The popularization of hydrogen cars has been hampered by high prices. Because gold is chemically very stable and hardly reacts with other materials, fuel cell stack separators on the market are mainly coated with expensive gold and platinum on the surface of aluminum, stainless steel, and titanium alloys.
The Korea Atomic Energy Research Institute (KAERI) said its team led by Kim Hyun-gil, a researcher in nuclear fuel and 3D laser printing technology, has manufactured a prototype with 3D printing technology that blocked the possibility of coating materials peeling off. Kim's technology has been transferred to Thecentech, a (KAERI) start-up.
The start-up develops materials for extreme environmental industries based on 3D printing technology. It would expand the use of KAERI's technology to the defense and space industries. "The results show that KAERI's 3D printing technology can be used in the non-nuclear field as well.
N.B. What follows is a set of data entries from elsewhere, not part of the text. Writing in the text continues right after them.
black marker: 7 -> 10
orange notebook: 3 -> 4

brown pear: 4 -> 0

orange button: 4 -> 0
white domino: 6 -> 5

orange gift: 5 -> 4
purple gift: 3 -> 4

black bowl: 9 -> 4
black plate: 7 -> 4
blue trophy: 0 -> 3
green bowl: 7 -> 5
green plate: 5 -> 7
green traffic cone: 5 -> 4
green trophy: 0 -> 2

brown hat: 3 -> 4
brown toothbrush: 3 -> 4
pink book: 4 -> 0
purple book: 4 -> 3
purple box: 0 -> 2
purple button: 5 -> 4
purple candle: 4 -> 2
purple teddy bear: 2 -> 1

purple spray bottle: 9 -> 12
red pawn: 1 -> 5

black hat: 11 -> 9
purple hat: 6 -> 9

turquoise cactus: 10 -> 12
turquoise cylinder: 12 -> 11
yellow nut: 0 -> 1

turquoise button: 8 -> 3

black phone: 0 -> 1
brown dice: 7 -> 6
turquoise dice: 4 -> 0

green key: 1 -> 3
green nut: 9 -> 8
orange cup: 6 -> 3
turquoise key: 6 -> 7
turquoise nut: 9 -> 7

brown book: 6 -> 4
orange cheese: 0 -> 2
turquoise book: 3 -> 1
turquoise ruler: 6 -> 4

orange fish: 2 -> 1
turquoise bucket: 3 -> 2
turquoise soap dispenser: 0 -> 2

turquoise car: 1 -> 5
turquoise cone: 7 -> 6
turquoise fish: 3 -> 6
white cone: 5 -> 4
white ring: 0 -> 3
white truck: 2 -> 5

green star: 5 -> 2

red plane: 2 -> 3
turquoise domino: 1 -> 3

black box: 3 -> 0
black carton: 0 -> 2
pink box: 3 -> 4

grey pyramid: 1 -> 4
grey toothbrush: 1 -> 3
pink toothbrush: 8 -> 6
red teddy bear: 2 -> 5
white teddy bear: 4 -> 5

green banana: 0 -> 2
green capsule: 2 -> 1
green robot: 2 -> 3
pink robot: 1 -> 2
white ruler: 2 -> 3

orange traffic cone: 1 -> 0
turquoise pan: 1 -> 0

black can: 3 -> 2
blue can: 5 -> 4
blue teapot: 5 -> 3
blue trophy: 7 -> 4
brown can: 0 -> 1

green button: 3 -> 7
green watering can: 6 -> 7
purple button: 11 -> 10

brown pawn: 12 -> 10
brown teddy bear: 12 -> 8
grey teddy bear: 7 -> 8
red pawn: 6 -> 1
We look forward to active spin-off with other industries in the future," Kim said in a statement on April 11.
The institute said that Kim's team has adopted a directed energy deposition method to stack metal materials using high-power lasers. As different metal materials melt and combine, the coated area doesn't separate. The flow path with an embossed protrusion was engraved on the surface of the separator to increase manufacturing efficiency and reaction efficiency between hydrogen and oxygen.